Il faut donc qu'il n'y ait point de division du travail:
«Je fabrique moi-même ma colle, et j'y prends plaisir,» dit M. Sanderson, en parlant de la nécessité où se trouve l'artiste de faire tout son travail de ses propres mains.
Mais avant que nous ayons de la reliure vraiment bonne, il faut que nous ayons une révolution sociale.
Dans l'état présent des choses, l'ouvrier, réduit au rôle de machine, est l'esclave du patron, et le patron enflé en millionnaire est l'esclave du public, et le public est l'esclave de son dieu favori, le Bon Marché.
Le relieur de l'avenir devra être un homme éduqué qui apprécie la littérature et a de la liberté pour sa fantaisie et du loisir pour sa pensée.

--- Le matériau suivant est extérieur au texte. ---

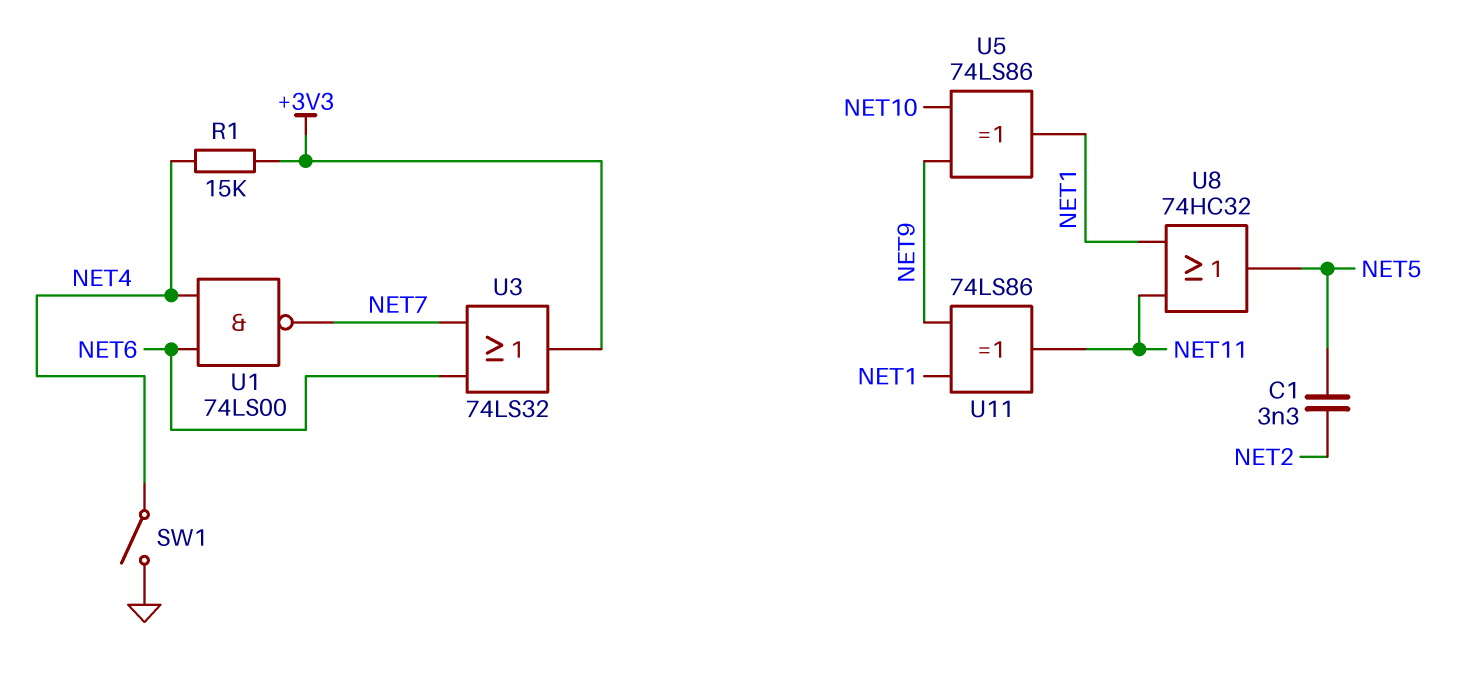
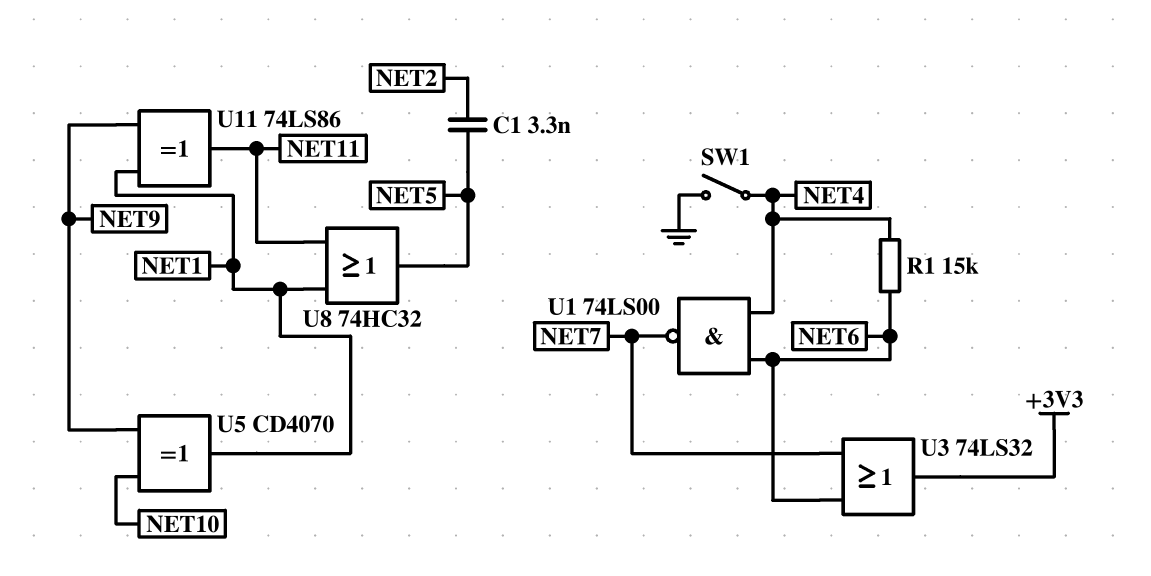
R1: 15k (+3V3, NET4) -> 15k (NET4, NET6)
U5: XOR 74LS86 (in NET9, in NET10, out NET1) -> XOR CD4070 (in NET9, in NET10, out NET1)

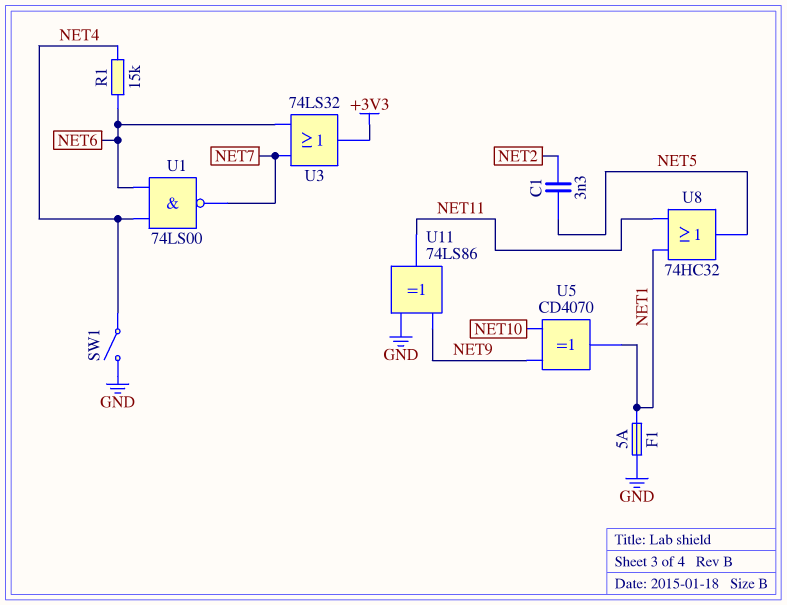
F1: none -> 5A (GND, NET1)
U11: XOR 74LS86 (in NET1, in NET9, out NET11) -> XOR 74LS86 (in GND, in NET9, out NET11)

Tout cela est fort bon, fort juste.
Mais quand il traite la reliure en art imaginatif, expressif, humain, nous devons avouer qu'à notre avis M. Sanderson s'est un peu trompé.
La reliure est essentiellement décorative, et la bonne décoration est suggérée plus fréquemment par la matière et par le genre de travail que par le désir quelconque de l'homme qui conçoit l'idée de nous exprimer sa joie en ce monde.
De là vient que la bonne décoration est toujours traditionnelle.
Partout où elle est l'expression de l'individu, elle est ordinairement fausse et capricieuse.